Model-based fusion of PIV and hot-wire measurements for reconstruction of wall-bounded turbulent flows

Laboratory instrumentation is often limited in its ability to fully resolve the spatio-temporal fluctuations associated with turbulent flows. Particle Image Velocimetry (PIV) systems capable of fine spatial resolution are often limited to low temporal resolution, while instruments capable of high temporal resolution (e.g., hot wire anemometers) are restricted to point measurements. In this study, we employ models derived directly from the governing Navier-Stokes equations to reconstruct velocity fields in the intermediate time horizon between non-time resolved PIV snapshots, with input from time-resolved point measurements. Models grounded in rapid distortion theory are used to integrate the velocity field both forwards and backwards in time from the PIV snapshots to generate flow field predictions at high spatio-temporal resolution.
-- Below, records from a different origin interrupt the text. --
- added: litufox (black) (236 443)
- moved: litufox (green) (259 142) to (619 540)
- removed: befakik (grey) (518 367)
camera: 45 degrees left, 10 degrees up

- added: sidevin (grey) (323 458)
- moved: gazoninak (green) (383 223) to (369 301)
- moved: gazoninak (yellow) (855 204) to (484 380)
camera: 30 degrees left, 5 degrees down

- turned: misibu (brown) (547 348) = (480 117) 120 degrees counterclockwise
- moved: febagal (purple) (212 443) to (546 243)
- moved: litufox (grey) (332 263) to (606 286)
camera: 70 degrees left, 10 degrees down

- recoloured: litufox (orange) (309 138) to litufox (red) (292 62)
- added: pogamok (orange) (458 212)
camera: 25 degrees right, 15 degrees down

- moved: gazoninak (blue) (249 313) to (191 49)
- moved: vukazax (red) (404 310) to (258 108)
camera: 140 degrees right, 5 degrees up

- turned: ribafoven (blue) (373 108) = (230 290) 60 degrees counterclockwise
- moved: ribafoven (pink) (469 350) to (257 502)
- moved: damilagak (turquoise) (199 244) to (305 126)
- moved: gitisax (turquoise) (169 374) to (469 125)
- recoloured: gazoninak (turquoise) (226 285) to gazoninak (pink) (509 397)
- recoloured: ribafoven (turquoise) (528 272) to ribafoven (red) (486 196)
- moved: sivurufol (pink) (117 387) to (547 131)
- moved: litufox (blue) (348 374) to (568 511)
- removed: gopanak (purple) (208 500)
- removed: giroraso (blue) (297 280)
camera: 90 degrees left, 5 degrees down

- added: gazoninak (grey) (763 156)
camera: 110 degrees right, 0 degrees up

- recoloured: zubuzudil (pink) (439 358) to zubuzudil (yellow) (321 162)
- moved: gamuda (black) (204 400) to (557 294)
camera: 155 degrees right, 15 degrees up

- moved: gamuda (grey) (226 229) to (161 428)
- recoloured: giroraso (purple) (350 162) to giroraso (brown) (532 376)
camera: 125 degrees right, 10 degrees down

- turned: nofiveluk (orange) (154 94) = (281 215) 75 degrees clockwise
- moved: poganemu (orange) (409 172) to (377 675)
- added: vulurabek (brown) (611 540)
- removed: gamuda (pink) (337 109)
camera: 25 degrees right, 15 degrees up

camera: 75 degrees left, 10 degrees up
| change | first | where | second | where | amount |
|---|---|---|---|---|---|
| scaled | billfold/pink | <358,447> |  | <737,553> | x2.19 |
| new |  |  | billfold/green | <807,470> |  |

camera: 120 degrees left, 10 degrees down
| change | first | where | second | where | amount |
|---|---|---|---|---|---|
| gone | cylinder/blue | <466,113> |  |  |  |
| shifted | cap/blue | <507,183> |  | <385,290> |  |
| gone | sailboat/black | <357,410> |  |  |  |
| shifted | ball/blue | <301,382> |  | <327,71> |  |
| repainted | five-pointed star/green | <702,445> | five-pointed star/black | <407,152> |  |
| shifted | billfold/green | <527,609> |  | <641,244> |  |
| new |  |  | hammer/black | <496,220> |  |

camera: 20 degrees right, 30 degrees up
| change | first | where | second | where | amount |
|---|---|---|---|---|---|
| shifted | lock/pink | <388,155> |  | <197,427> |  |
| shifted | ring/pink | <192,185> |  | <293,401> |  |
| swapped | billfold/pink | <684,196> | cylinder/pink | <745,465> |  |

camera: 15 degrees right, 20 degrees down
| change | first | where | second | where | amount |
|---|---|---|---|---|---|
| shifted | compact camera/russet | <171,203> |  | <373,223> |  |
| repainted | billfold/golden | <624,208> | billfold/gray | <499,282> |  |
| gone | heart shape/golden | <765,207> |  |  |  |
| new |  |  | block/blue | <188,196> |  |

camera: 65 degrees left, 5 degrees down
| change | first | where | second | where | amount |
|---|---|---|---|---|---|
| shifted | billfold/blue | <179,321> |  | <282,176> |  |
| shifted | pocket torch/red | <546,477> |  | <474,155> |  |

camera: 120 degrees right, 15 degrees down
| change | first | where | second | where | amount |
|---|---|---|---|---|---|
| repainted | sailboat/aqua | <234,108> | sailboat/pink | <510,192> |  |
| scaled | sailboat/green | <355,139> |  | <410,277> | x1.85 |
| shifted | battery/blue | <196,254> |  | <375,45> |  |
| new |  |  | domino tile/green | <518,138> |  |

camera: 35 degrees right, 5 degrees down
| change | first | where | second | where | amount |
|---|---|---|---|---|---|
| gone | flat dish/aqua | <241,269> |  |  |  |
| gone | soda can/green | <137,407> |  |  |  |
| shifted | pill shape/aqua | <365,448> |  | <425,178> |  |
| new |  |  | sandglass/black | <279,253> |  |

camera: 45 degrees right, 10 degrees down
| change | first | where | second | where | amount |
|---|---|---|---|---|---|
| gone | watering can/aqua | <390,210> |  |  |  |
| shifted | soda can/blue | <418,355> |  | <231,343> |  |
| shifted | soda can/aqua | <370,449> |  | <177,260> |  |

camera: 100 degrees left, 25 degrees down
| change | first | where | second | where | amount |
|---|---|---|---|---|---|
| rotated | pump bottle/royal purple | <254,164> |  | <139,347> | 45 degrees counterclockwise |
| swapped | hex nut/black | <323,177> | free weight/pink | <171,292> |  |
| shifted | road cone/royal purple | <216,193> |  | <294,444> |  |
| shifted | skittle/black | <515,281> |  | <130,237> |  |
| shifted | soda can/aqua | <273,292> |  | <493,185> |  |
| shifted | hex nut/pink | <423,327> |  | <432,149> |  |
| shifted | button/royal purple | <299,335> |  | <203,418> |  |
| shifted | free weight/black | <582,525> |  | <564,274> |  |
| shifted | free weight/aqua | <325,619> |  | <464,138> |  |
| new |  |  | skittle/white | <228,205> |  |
Point measurements are then used to estimate the relative weights of the forward- and backward-time predictions. Direct numerical simulation data for turbulent channel flow from the Johns Hopkins Database is used to validate the sensor fusion approach, and to evaluate reconstruction accuracy. As proof-of-concept for real-world systems, this framework is also being used to reconstruct flow fields for ongoing turbulent boundary layer experiments.